How to find a primitive cube root of unity

Question

I would like some help to understand how to compute a distortion map and the result of a pairing.

I know that with this equation : $E : y^2 = x^3 + 1$ over some $\mathbb{F}_p$ we have a distortion map $\phi(x,y) = (\beta x, y)$.
I know that I need to find a primitive cube root of unity $\beta$ such that $\beta^3 = 1$ and it will give me a point in $\mathbb{F}_{p^2}$ with the form $a+bi$ with $ a,b \in \mathbb{F_p}$
But I don't know how to compute this $\beta$.
Could you explain to me how to compute $\beta$ with a small example.

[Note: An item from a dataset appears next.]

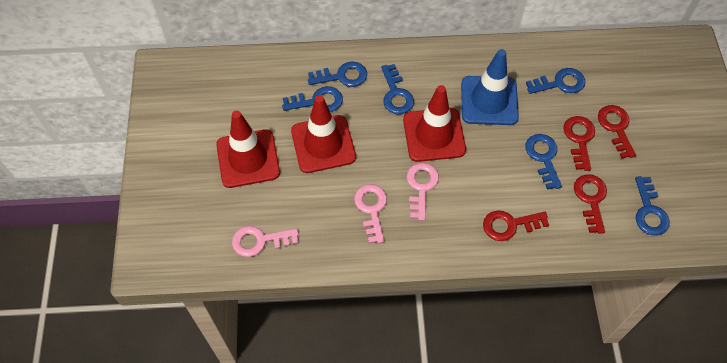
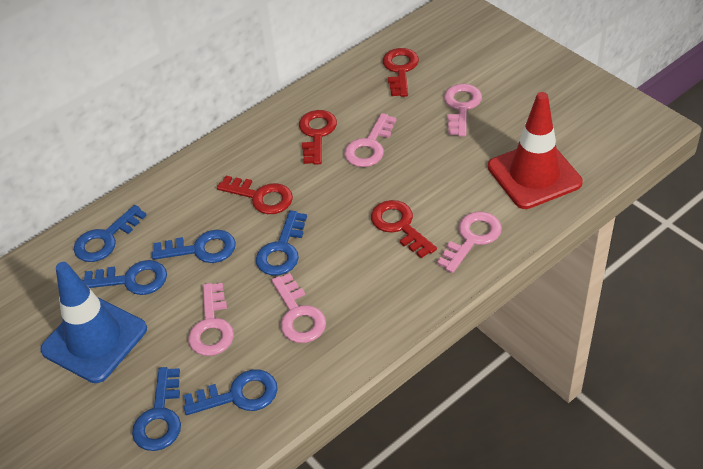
pink key: 3 -> 5
red traffic cone: 3 -> 1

The paper "Pairings for Beginners" shows this example, how does he find $24i+29$ ?

Thank you for your answers

Answer 1

Show the following.

1. For any prime $p \ne 3$, we have $p^2 \equiv 1 \pmod 3$, and thus a primitive $3$rd root of unity exists in $\mathbf F_{p^2}$.

2. Assuming $p^2 \equiv 1 \pmod 3$, for any $x \in \mathbf F_{p^2}^*$, $x^\frac{p^2-1}3$ is a $3$rd root of unity, and moreover, all $3$rd roots of unity can be obtained in this manner.

3. Given a $3$rd root of unity, it is easy to check whether it is primitive.

4. If $x$ is chosen uniformly from $\mathbf F_{p^2}^*$, $x^\frac{p^2-1}3$ is a primitive $3$rd root of unity with probability $2/3$.